Of the 41 million travelers and workers who trudge through the Minneapolis-St. Paul International Airport every year, few will likely remember the unassuming carpet that snakes through its concourses and terminals, protecting foot and floor alike.

This turf takes a beating, and it shows.

Some weeks ago, the Metropolitan Airports Commission (MAC), which owns and operates MSP, set aside $750,000 to replace tired swaths of the wall-to-wall, mostly in areas experiencing heavy traffic. The work will be done in time for the Super Bowl next February, ensuring MSP Airport looks shipshape for the expected hoard of football fans.

The news was met with little fanfare — unlike the frenzy that ensued two years ago, when Portland International Airport (PDX) replaced 13 acres of its 1980s-era teal-toned carpet. The move prompted a wave of nostalgia throughout the Pacific Northwest so delightfully weird it seemed like a fitting plot for a "Portlandia" episode.

Twitter, Instagram and Facebook sites were created to celebrate the departed carpet. Devotees were tattooed with its distinctive design. Patches of the spent rug, which was entirely recycled, were crafted into mouse pads, coasters, and keychains. A local brewery concocted an India pale ale called PDX Carpet. And Portland Trail Blazer Damian Lillard endorsed an Adidas sneaker bearing the PDX imprimatur.

The tech website Gizmodo declared it a "hipster icon."

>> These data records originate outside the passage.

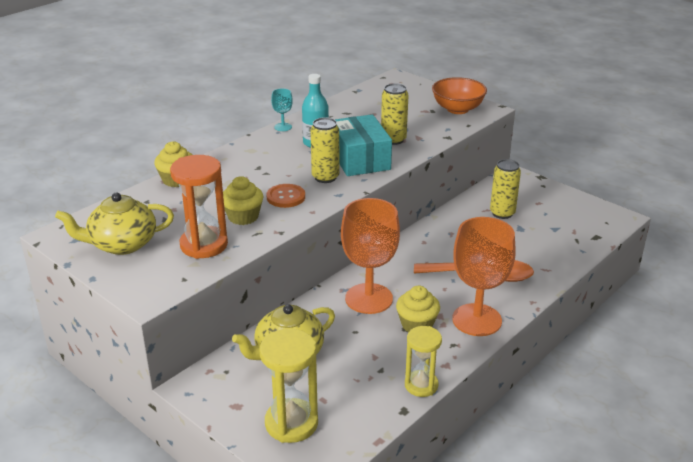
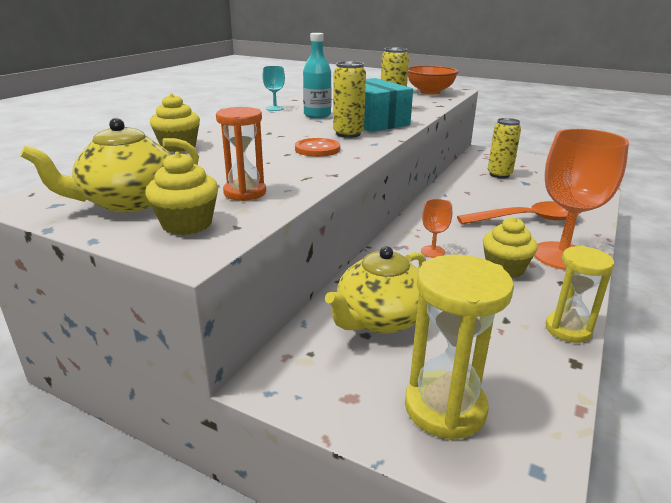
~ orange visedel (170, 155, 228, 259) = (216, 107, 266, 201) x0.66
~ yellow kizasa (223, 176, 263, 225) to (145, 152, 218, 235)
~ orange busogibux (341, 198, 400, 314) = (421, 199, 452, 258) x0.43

The PDX carpet featured a series of blue, red and purple slashes and dots "inspired by the radar patterns seen in the control tower screens of the runways and planes landing," said Laura Hill, a Portland architect who helped design it. It was both flashy — and brainy.

"It was very unique," said Portland Airport spokeswoman Kama Simonds.

People would often take "foot selfies" featuring the carpet and then post them on social media.

"It was like a welcome home map. It became a thing," Simonds said. "We'd like to take credit, but it's really the community's love affair with the carpet."

All that being said, a similar flirtation has yet to develop between Minnesotans and the carpet at MSP, which features a series of gray blocks with occasional red stripes that add a little pop. The design is understated, almost modest, certainly not braggadocio — much like the state it serves.

"I don't see that happening here," said Jeff Nawrocki, the MAC's assistant director of MSP Operations/Facilities, when asked about the PDX carpet phenom.

Nawrocki is more concerned with keeping MSP's carpet tidy — no small feat, given the drubbing it gets from roller bags, frequent spills of food and drink, carts ferrying travelers about, and construction vehicles working on the airport's ongoing $1.6 billion overhaul.

Chewing gum is perhaps the most pernicious enemy of airport carpet because it flattens from frequent foot traffic, ultimately turning into a shiny black disc. The airport uses a beet juice concoction on a daily basis to combat it.

"I was skeptical at first," Nawrocki admits, "but it really does work."

The carpets are vacuumed hourly during peak travel times, and a Zamboni-type machine shampoos the rug every month, usually later at night. Spot stain removal is a constant task.

All of this maintenance might drive rug lovers to terrazzo, but that flooring has its downside, too.

"It tends to be noisier," Nawrocki says. Though easier to clean, it can crack.

The MAC has set aside $23 million to replace flooring beginning in 2019 at Terminal 2 (Humphrey) and 2021 in Terminal 1 (Lindbergh), with terrazzo planned for public walkways and carpet for gate areas. MAC officials and an architectural firm will decide the ultimate configuration. In the meantime, worn areas will be replaced with the existing design.

An older MSP carpet design in the rental car area of Terminal 1 did enjoy a brief brush with "fame."

The website carpetsforairports.com notes the design's "faux-naïf depictions of airplanes, the directional vectors and the wavy contour lines, all popular airport motifs. But what on earth are we to make of the legless teddy bears that are scattered across MSP's bulk?"

Nawrocki seemed puzzled by this description. "I'm not aware of it being referred to as 'headless teddy bears.' " he wrote in an e-mail. "We refer to it as a 'chopstick' pattern."